Even small and midsize enterprises have undergone significant changes in recent years. To become more flexible, they embraced trends like remote work, BYOD, decentralized IT, and moved their operations to the cloud. It is not an exception that a business has no private network but naturally still has systems, apps, data and employees that need protection from still growing online threats.
When balancing the security of this new reality with the needs of remote workforce, it is not only about the technology, which should be easy to use, reliable and not disturbing to the user, but also about employee education. Employees should be trained in new policies so that they don’t resist the new security procedures, but actively contribute to them. To give an example, multifactor authentication should not be seen as a nuisance but a standard part of logging in and second nature to all employees. Regular phishing drills should be conducted to train workers in spotting and reporting them.
Can you explain the key features of GoodAccess that make it a reliable cybersecurity platform for businesses?
We are re-designing the traditional perception of VPNs as a traffic encryption tool that can provide static IP addresses if needed. GoodAccess is a comprehensive zero-trust network access platform that allows granular access control alongside additional measures that elevate business security such as SSO, DNS filtering, access logs and online threat protection.
We have a global cloud infrastructure so the customer just subscribes to the service, does basic configuration, invites employees to the platform and that’s it. There are no hitches or added complexity and everything works across different platforms. GoodAccess covers several use cases such as remote access, site-to-site connectivity, and access rights control under one roof.
All of this is affordable for small and medium enterprises which are the customers we focus on.
What sets GoodAccess apart from other cybersecurity solutions in the market?
Apart from the feature set that goes far beyond traditional VPN capabilities, we build GoodAccess to be extremely easy to deploy, manage, and use. Basically any company, even without a dedicated expert, can safeguard remote access to its business systems, clouds, and data in 10 minutes.

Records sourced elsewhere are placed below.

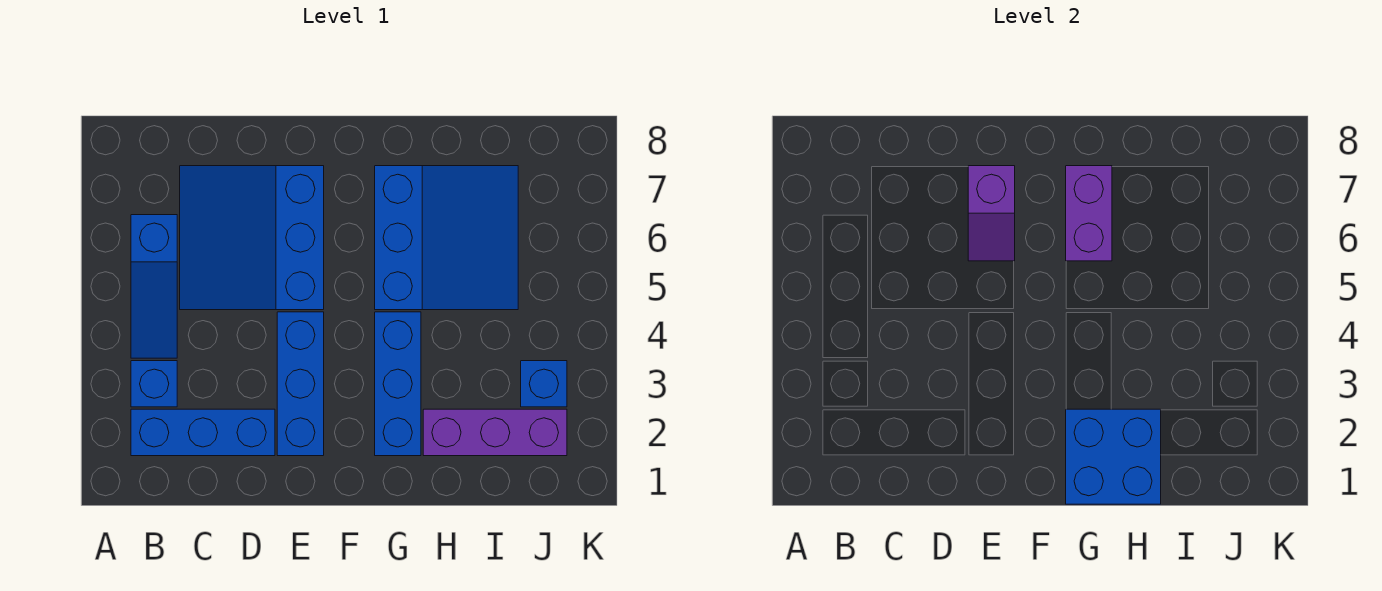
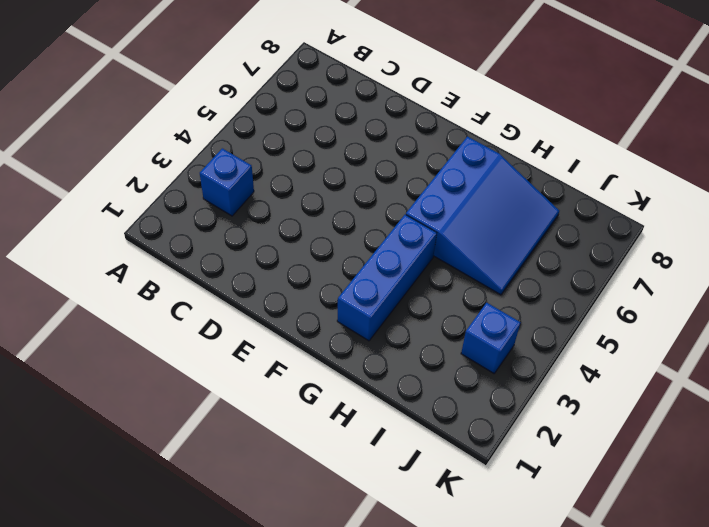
none -> blue brick B2:D2 level 1
none -> blue slope B4:B6 level 1 top 6
none -> blue slope C5:E7 level 1 top E

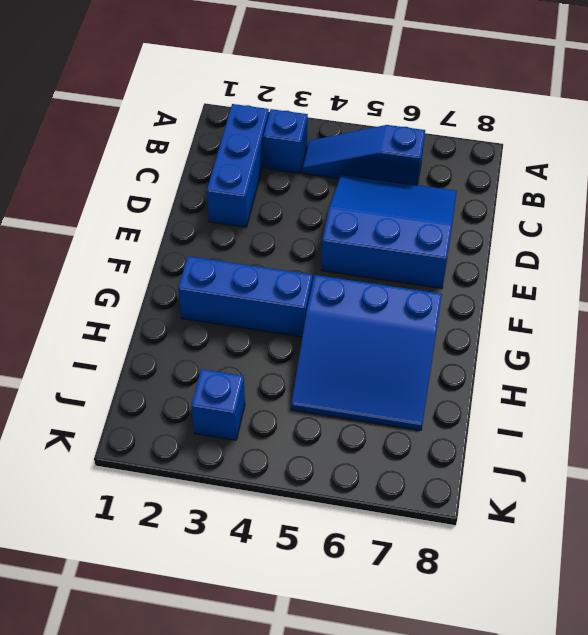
none -> blue brick E2:E4 level 1
none -> purple brick H2:J2 level 1
none -> purple slope E6:E7 level 2 top 7

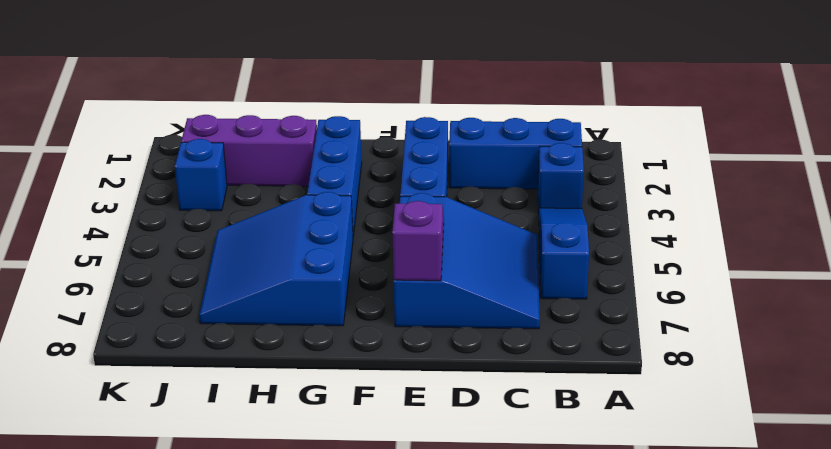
none -> blue brick G1:H2 level 2
none -> purple brick G6:G7 level 2

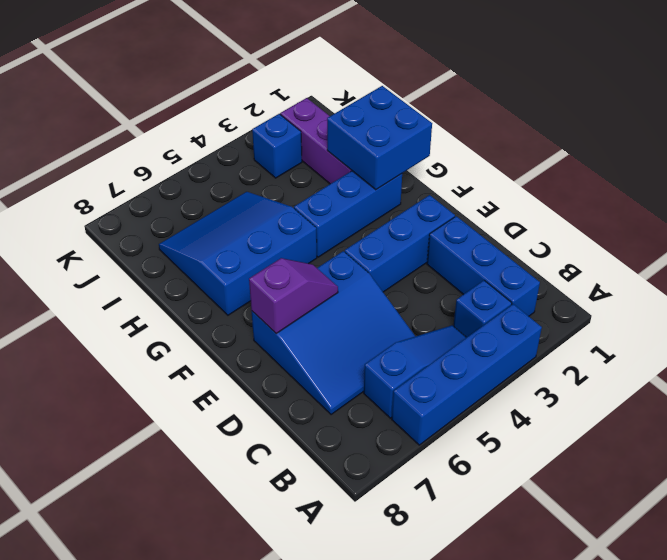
blue brick A3:A6 level 1 -> none
none -> purple brick G6:G7 level 2

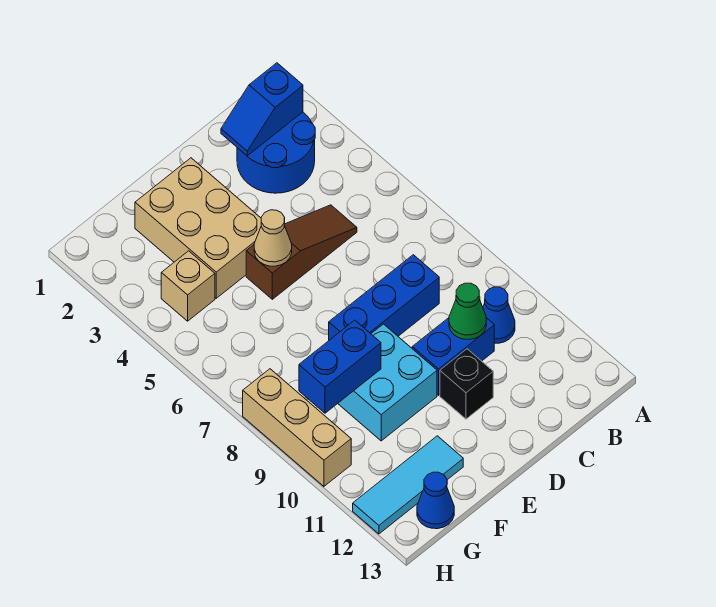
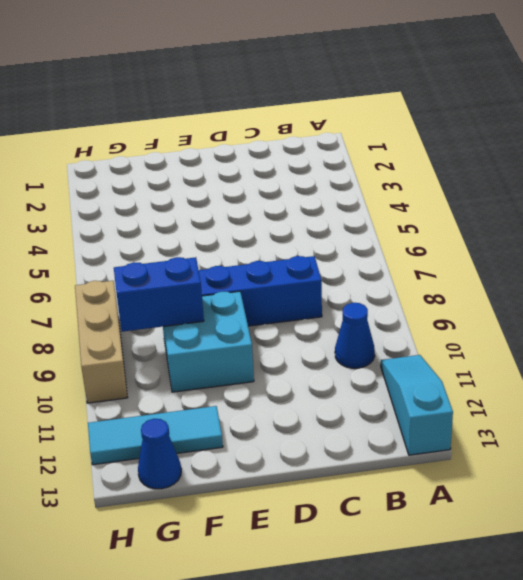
cyan slope A11:A13 level 1 top 13 -> none
none -> blue round brick B2:C3 level 1
none -> brown slope C5:E5 level 1 top E
none -> blue brick C10:D10 level 1

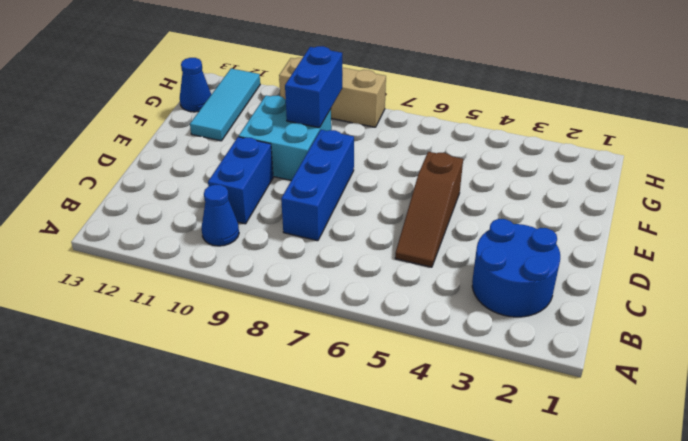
none -> black brick D11 level 1
none -> tan brick E2:F4 level 1
none -> tan brick G4 level 1

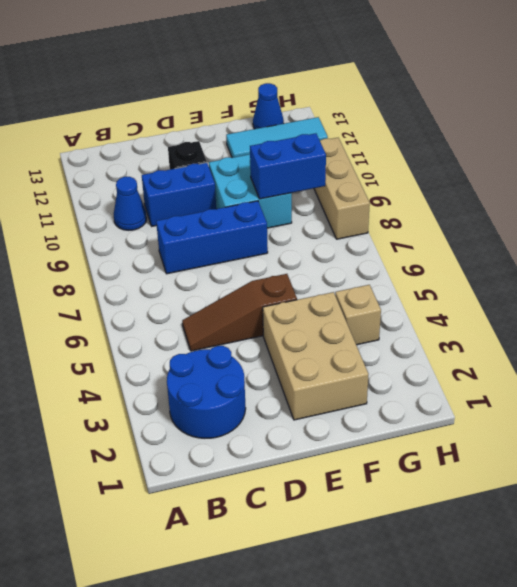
none -> blue slope B2:C2 level 2 top B
none -> green cone C10 level 2
none -> tan cone E5 level 2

Moreover, we provide VPN with “a human touch”. We are not an anonymous corporation delivering cold services, there are real people behind GoodAccess who are always keen to help. So if anyone needs assistance, there is always someone from the team who helps to sort things out. This is why our support gets great feedback from customers and ranks high on review platforms.
You’ve recently been accepted into the Google for Startups Growth Academy for Cybersecurity. What do you expect from this opportunity?
Google’s Growth Academy is a great opportunity to connect with top-notch cybersec companies in our region, to share experience and potentially find synergic technological partnership. So, we take it as an opportunity for networking with similar businesses as GoodAccess.
Another thing is mentoring around global go-to-market strategies. For a company in our growth stage, it is important to learn from the best people in the industry and Startups Growth Academy is surely the right place for us.